In the past year, many organizations have foregone using public clouds, choosing instead to build private clouds behind their firewalls. This may be the best solution for risk-averse groups.
These teams, though, need to understand that just because they've built a cloud inside their firewall doesn't mean that their solution is safe. It still takes just one bad apple to spoil the barrel—a single department, user or application that is not behaving as it should.
An organization that is risk-averse enough to avoid the public cloud should be building a secure cloud—possibly the company should be building its dream cloud, which contains all the security controls that it thinks are missing from a public environment. Since the company physically owns the private cloud, incident response can be very swift. Detection capabilities need to be cloud-specific (for example, sensors need to monitor inside the cloud, not just at its perimeter) and operational capabilities such as patch management must be sharp.
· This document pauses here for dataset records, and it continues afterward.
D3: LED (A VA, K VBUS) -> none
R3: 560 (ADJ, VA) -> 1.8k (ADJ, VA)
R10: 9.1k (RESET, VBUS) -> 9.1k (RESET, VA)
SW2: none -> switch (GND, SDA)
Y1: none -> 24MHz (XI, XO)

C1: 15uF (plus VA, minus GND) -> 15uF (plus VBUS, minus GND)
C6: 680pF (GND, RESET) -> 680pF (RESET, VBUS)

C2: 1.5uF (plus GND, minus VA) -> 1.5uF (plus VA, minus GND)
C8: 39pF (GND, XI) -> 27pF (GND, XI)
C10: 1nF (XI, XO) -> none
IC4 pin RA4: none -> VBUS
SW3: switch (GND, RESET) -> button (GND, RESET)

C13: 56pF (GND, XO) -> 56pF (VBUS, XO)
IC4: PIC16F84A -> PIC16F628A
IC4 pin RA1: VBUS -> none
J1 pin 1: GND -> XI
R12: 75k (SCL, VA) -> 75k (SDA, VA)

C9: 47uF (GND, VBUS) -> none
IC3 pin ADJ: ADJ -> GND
A vulnerable service that's in a cloud might have greater exposure and risk than the same service in a standard server farm thanks to the shared nature of cloud resources.
Several vendors are now able to sell spare resources from a private cloud to other organizations. Imagine: A risk-averse company builds an internal cloud, firewalled from the public Internet. They've taken basic precautions, but haven't really built security into their playbook. The following year, the organization's budget shrinks, and management hears it can cover costs by renting part of the company's cloud when it's not in use. Maybe they understand the risk involved, but decide to mitigate it at a contractual level.
This is not a farfetched scenario, and if I were looking for malicious entertainment, buying a few hours' time in an organization's internal cloud could provide interesting results.